Immersion Silver (IAg)

IAg is a single-layer surface finish that deposits a thin layer of silver directly onto the copper pads. It offers good solderability and is less expensive than ENIG, but it has a shorter shelf life and may tarnish over time.

Organic Solderability Preservative (OSP)

OSP is a thin, organic coating applied to the copper pads that protects against oxidation and improves solderability. It is the most cost-effective surface finish and has a low environmental impact, but it has a limited shelf life and may require special handling during assembly.

Surface Finish	Thickness	Shelf Life	Suitable for Fine-Pitch
HASL	1-25 μm	12 months	No
ENIG	Ni: 3-6 μm, Au: 0.05-0.2 μm	12-24 months	Yes
IAg	0.1-0.3 μm	6-12 months	Yes
OSP	0.2-0.5 μm	3-6 months	Yes

Frequently Asked Questions (FAQ)

1. What is the most common PCB substrate material?

A: FR-4 is the most widely used PCB substrate material due to its good balance of mechanical, electrical, and thermal properties, as well as its cost-effectiveness.

2. What are the advantages of using high-performance substrate materials like Rogers?

A: High-performance substrate materials like Rogers offer lower dielectric loss, more stable dielectric constant, and better thermal properties compared to FR-4. These properties make them suitable for demanding applications such as high-frequency RF and microwave circuits.

3. What is the purpose of solder mask on a PCB?

A: Solder mask serves several purposes, including preventing solder bridging between closely spaced pads, protecting the copper traces from oxidation and corrosion, providing electrical insulation between adjacent traces, and improving the aesthetics of the PCB.

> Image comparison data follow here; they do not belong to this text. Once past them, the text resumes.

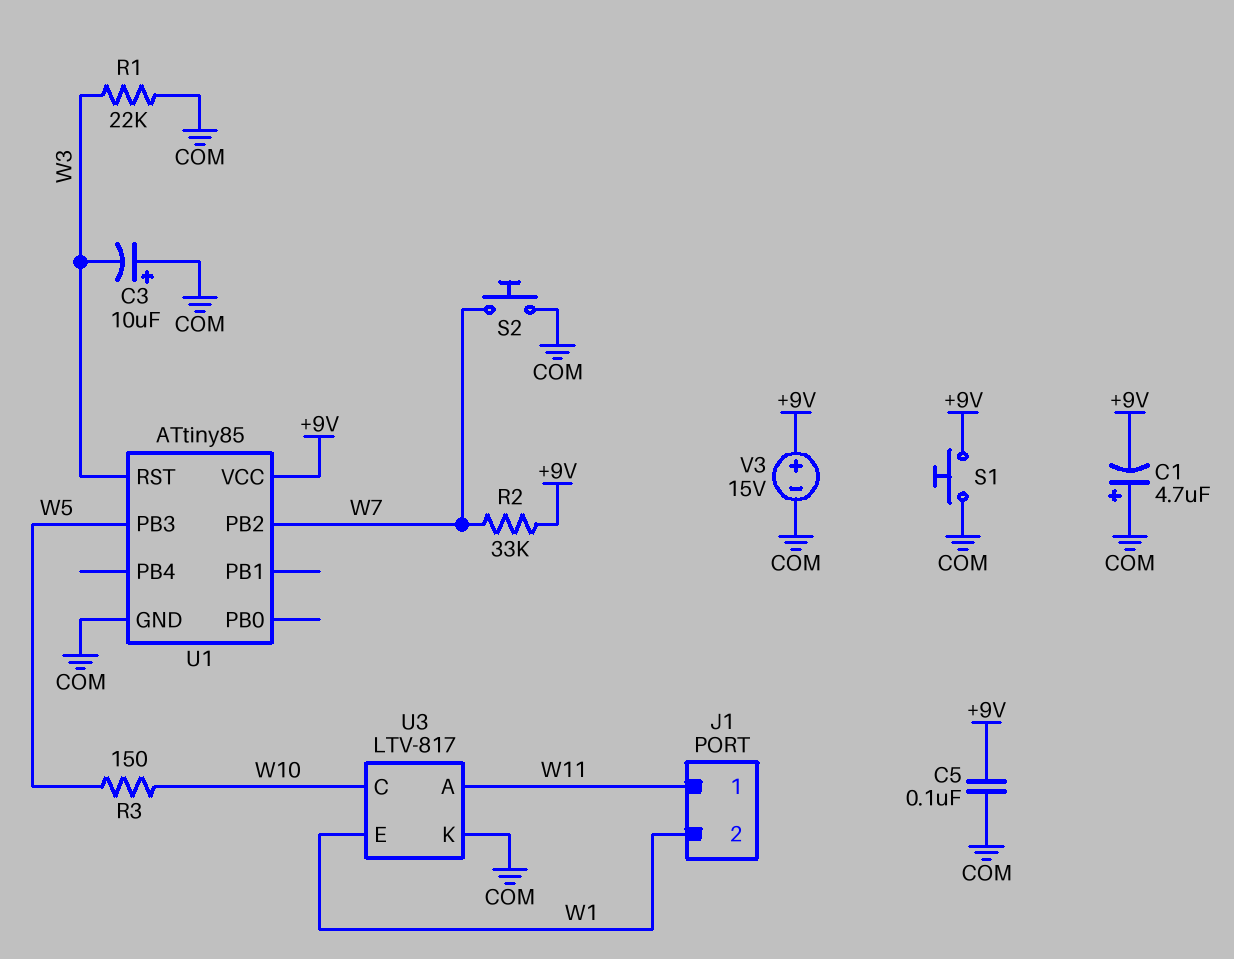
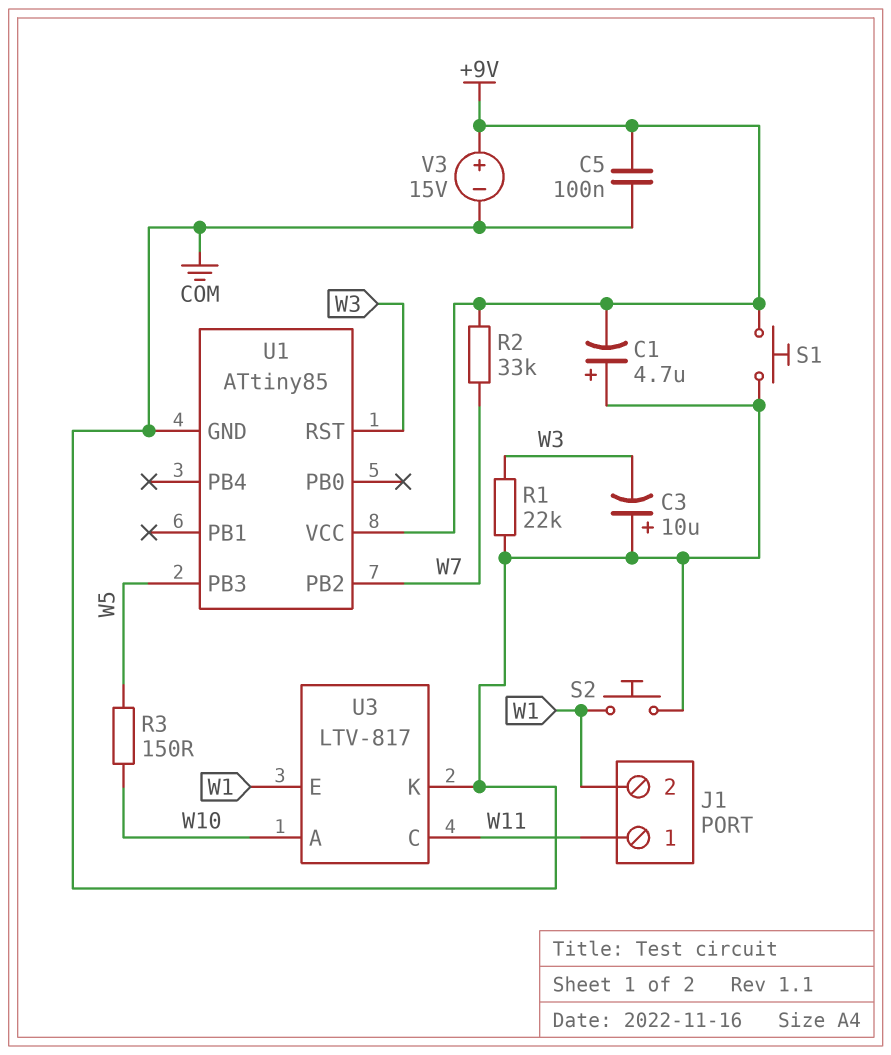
S2: button (COM, W7) -> button (COM, W1)
U3 pin A: W11 -> W10
U3 pin C: W10 -> W11

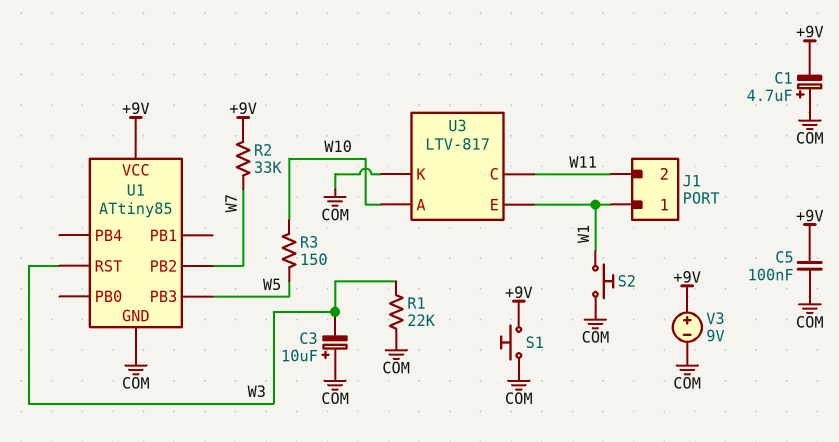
J1 pin 1: W11 -> W1
J1 pin 2: W1 -> W11
V3: 15V (plus +9V, minus COM) -> 9V (plus +9V, minus COM)

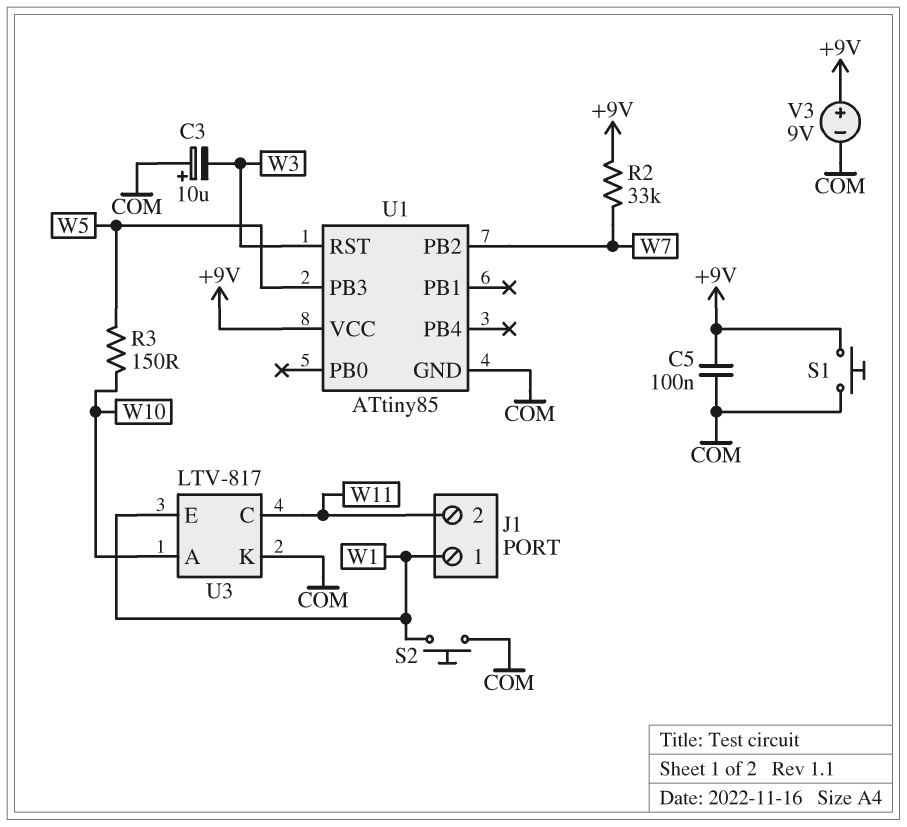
C1: 4.7uF (plus COM, minus +9V) -> none
R1: 22k (COM, W3) -> none

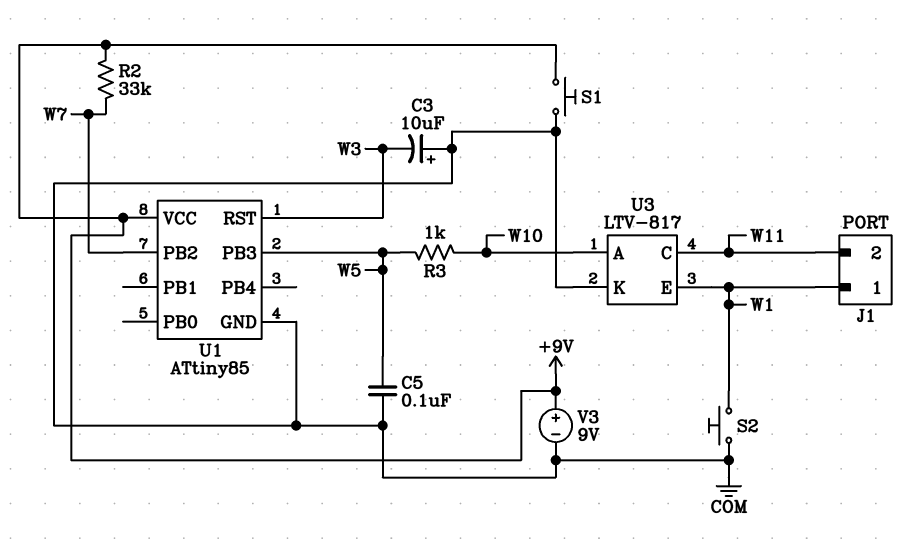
C5: 100nF (+9V, COM) -> 100nF (COM, W5)
R3: 150 (W5, W10) -> 1k (W5, W10)

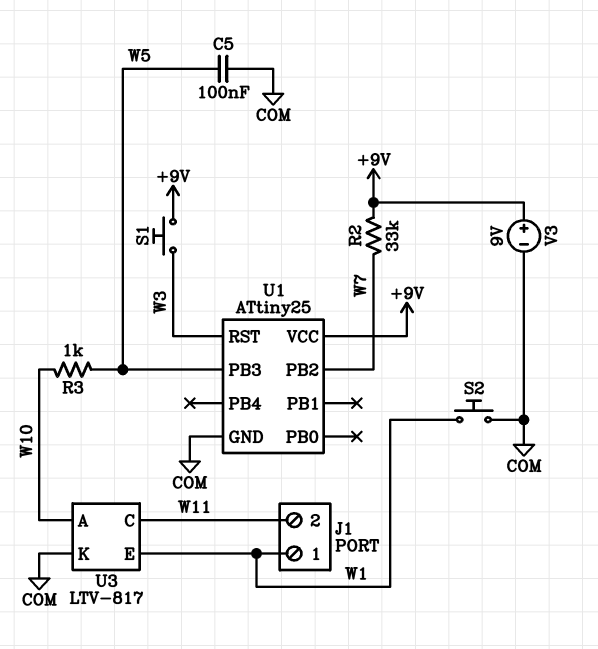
C3: 10uF (plus COM, minus W3) -> none
S1: button (+9V, COM) -> button (+9V, W3)
U1: ATtiny85 -> ATtiny25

4. What are the differences between HASL and ENIG surface finishes?

A: HASL is a traditional surface finish that provides good solderability and is relatively inexpensive, but it can result in uneven surfaces and is not suitable for fine-pitch components. ENIG, on the other hand, offers excellent solderability, corrosion resistance, and is suitable for fine-pitch components, but it is more expensive than HASL.

5. How does the thickness of the copper foil affect PCB performance?

A: The thickness of the copper foil on a PCB affects its current-carrying capacity and thermal dissipation. Thicker copper foil is used for high-current applications or to improve thermal dissipation, while thinner copper foil is used for low-power, high-density designs. Common copper foil thicknesses range from 0.5 oz/ft² to 2 oz/ft².

In conclusion, PCBs are composed of various materials, each serving a specific purpose in ensuring the proper functioning, reliability, and durability of the board. The choice of substrate material, copper foil thickness, solder mask, silkscreen, and surface finish depends on the specific requirements of the application, such as frequency, power handling, environmental conditions, and cost. Understanding the properties and characteristics of these materials is essential for designing and manufacturing high-quality PCBs that meet the demands of modern electronics.